In Shapiro, the court found that the ability of the department store operator to police the vendors, combined with a contract with the vendors that included rules and regulation, was sufficient to satisfy the control requirement. In Fonovisa, the court likewise found Cherry Auction’s ability to police its vendors under Cherry Auction’s similarly broad contract with its vendors was sufficient to satisfy the control requirement.

In Shapiro, liability was imposed even though the department store operator was unaware of the infringement. The court stated that this was neither unduly harsh nor unfair because the operator had the power to cease the conduct of the vendor, and because the operator derived an obvious and direct financial benefit from the infringement. The Fonovisa court likewise did not feel it was being particularly punitive.

Financial Benefit

In Shapiro, the operator received a cut of the gross sales. The financial benefit to the operator was pretty direct; the more bootlegs the vendor sold, the more money flowed to the operator. In Fonovisa, the financial benefit to the operator is much more indirect, and include:

  • payment of a daily rental fee by each of the infringing vendors;
  • an admission fee paid by patrons seeking bootlegs; and
  • incidental payments for parking, food and other services by customers

Cherry Auction argued that indirect these benefits cannot satisfy the financial benefit prong of vicarious liability test because under Shapiro, a commission, directly tied to the sale of particular infringing items, is required.
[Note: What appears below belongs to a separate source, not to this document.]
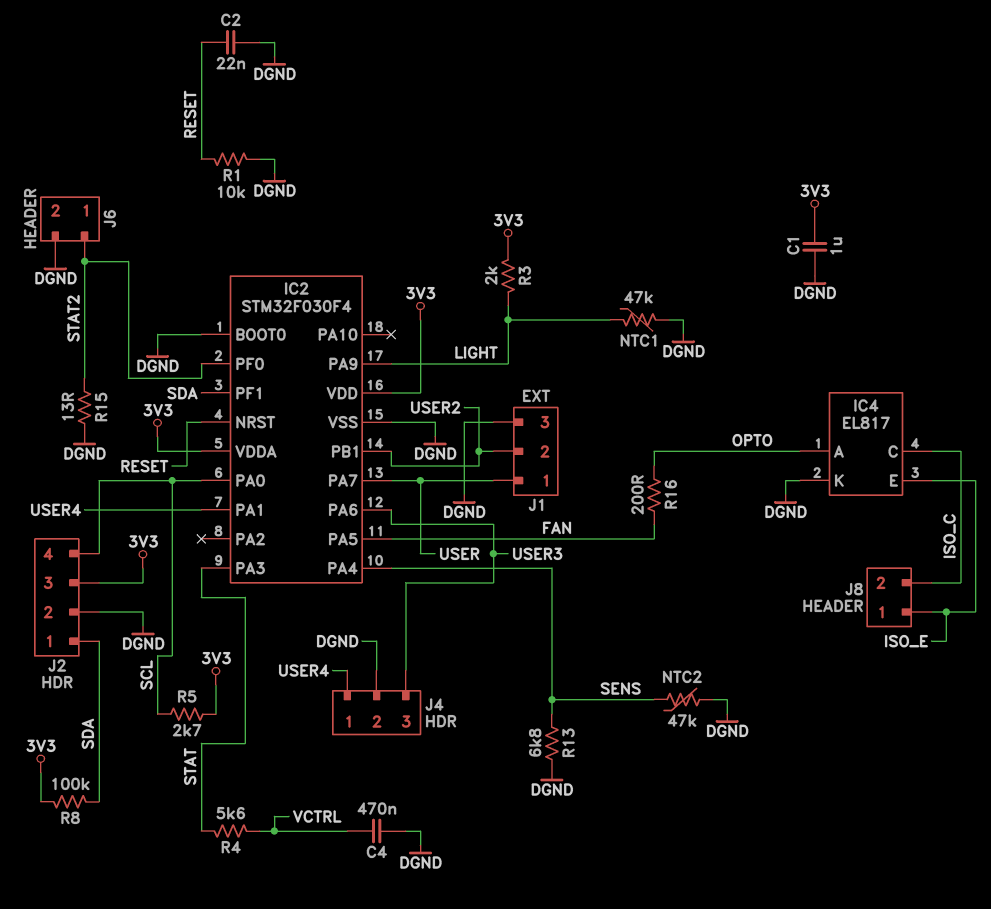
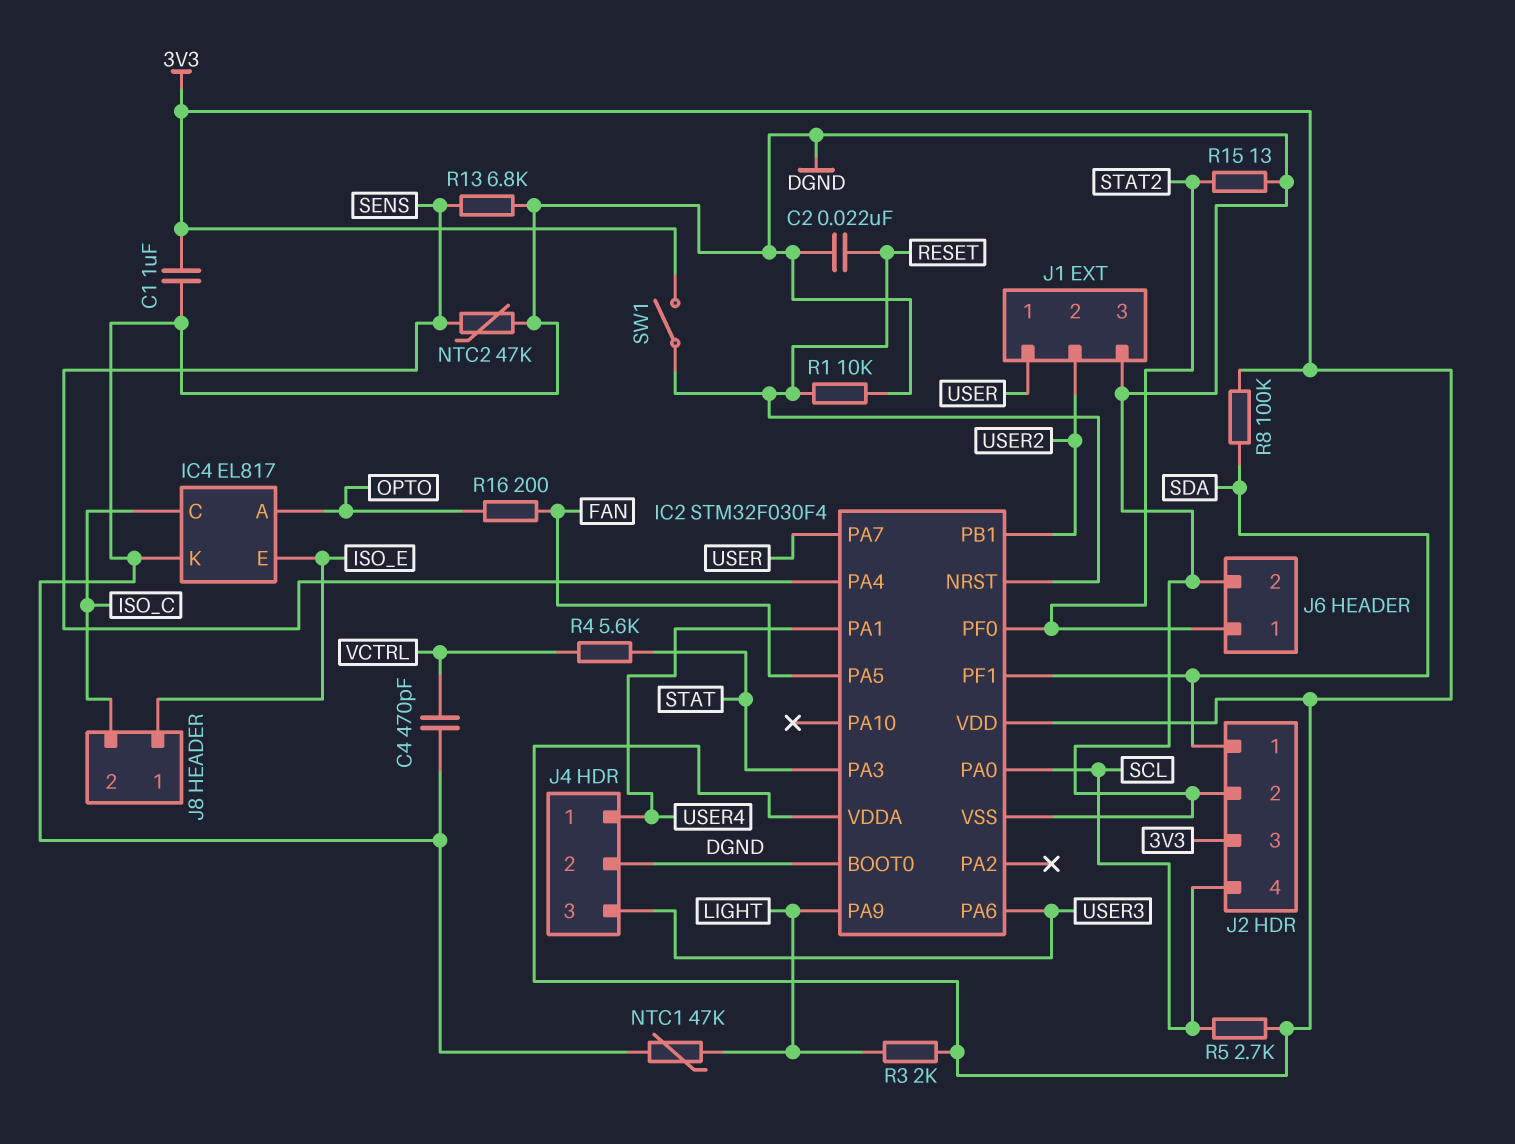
C4: 470nF (DGND, VCTRL) -> 470pF (DGND, VCTRL)
SW1: none -> switch (3V3, RESET)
However the court harkened back to the dance hall cases and that the sale of pirated recordings at the Cherry Auction swap meet is a “draw” for customers, as was the performance of pirated music in the dance hall cases and their progeny. Consequently, the indirect benefits could be found to satisfy the financial benefit prong of the vicarious liability test.

Contributory Infringement

Contributory Infringement originates in tort law and stems from the notion that one who directly contributes to another’s infringement should be held accountable. The oft-cited statement of infringement come from the Gershwin case: “[O]ne who, with knowledge of the infringing activity, induces, causes or materially contributes to the infringing conduct of another, may be held liable as a ‘contributory’ infringer.”

Cherry Auction argued that it wasn’t doing anything actively to assist or contribute to the infringing activity. All it was doing was renting a stall to the vendors. Unfortunately for Cherry Auction, the Fonovisa court discerned a vast panoply of activity, including the provision of space, utilities, parking, advertising, plumbing, and customers, all to the end of providing “the environment and market for counterfeit recording sales to thrive.”

Consequently, providing the site and facilities for known infringing activity may be sufficient to establish contributory liability.